A parallel press announcement by U.S. Secretary of State Antony Blinken described the sanctions as "part of a whole-of-government effort to disrupt and dismantle the transnational criminal organizations that facilitate the illicit supply of fentanyl and other narcotics".

On the same day as these announcements, the docket of the U.S. criminal case against Guzmán López was updated, with the trial attorney of the Narcotic and Dangerous Drug Section of the Department of Justice substituting as Government counsel of record.

On 28 February 2023, CBS News, Agence France-Presse, and Reuters quoted unnamed sources in the Mexican government as stating that the United States has formally requested Guzmán López's extradition.
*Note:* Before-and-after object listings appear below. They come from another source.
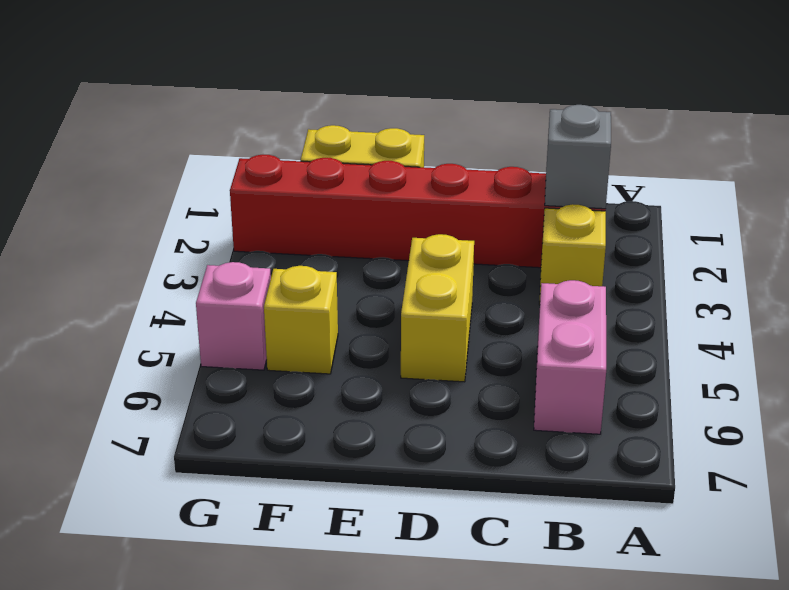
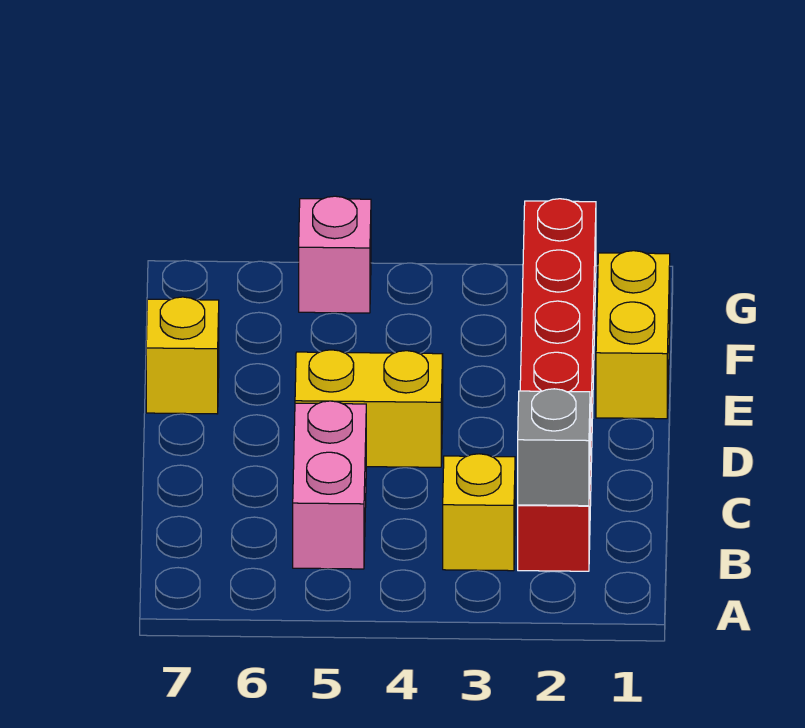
pink brick B5:B6 level 1 -> pink brick B5:C5 level 1
yellow brick F5 level 1 -> yellow brick E7 level 1

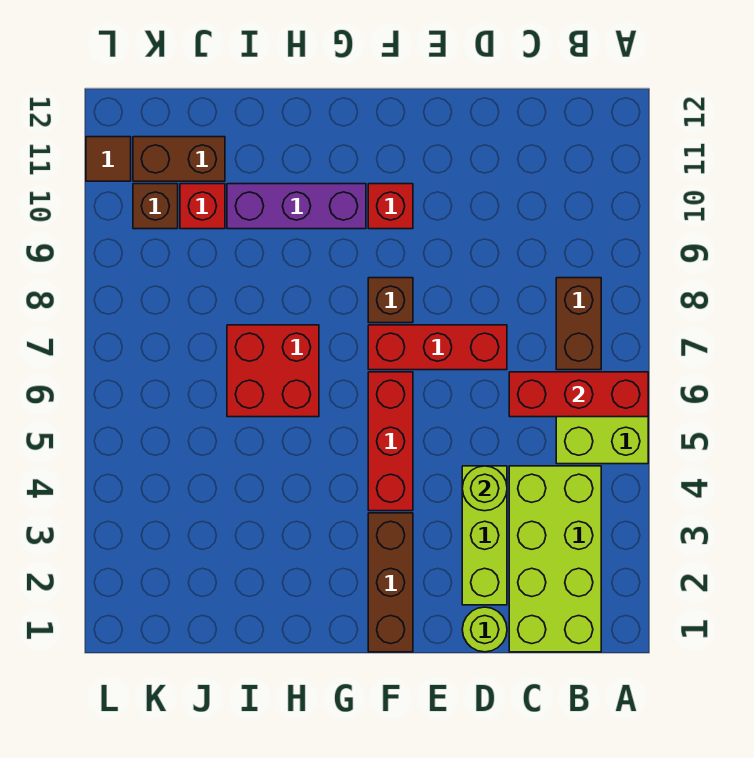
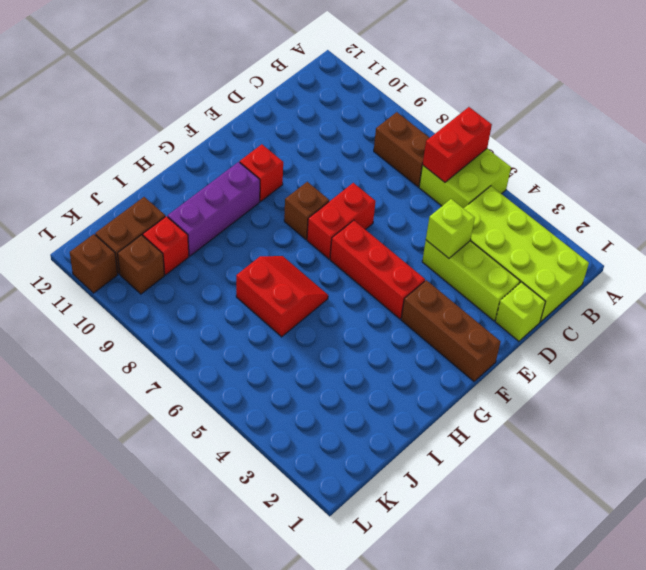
red brick A6:C6 level 2 -> red brick A6:B6 level 2
lime round brick D1 level 1 -> lime brick D1 level 1
lime round brick D4 level 2 -> lime brick D4 level 2
red brick D7:F7 level 1 -> red brick E7:F7 level 1
red brick H6:I7 level 1 -> red slope H6:I7 level 1 top I
brown tile L11 level 1 -> brown brick L11 level 1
On 15 September 2023, the government of Mexico extradited Guzmán López to the United States to face drug trafficking charges. U.S Attorney General Merrick Garland described the extradition as "the most recent step in the Justice Department's effort to attack every aspect of the cartel's operations".

On 23 July 2024, two days before the arrests of Ismael "El Mayo" Zambada and Ovidio's brother Joaquín Guzmán López, the Bureau of Prisons inmate records showed his status as released. The U.S. Department of Justice said that he remains in custody.

During the hearing on 21 October 2024, it was confirmed that Guzmán and his brother were negotiating plea deals and would be represented by the same attorney. Their next hearing was on 7 January 2025. In May 2025, seventeen of their relatives entered the United States escorted by American authorities. On 11 July 2025, Ovidio pleaded guilty in the Dirksen Federal Building of Chicago to two counts of counts of drug distribution, and two counts of participation in a continuing criminal enterprise. As of the same month, sentencing has not been publicly scheduled, as he is expected to cooperate with the U.S. government by providing information in hopes of avoiding a life sentence.

The Mexican government, led by President Claudia Sheinbaum, criticized the lack of coordination between the two countries, arguing that the arrests of Ovidio's brother and Zambada had triggered internal conflict among criminal groups. Jeffrey Lichtman, Ovidio's attorney, commented on the situation by referencing the 2021 release of General Salvador Cienfuegos, a former official accused of protecting criminal organizations, who was extradited to Mexico at its request and later exonerated.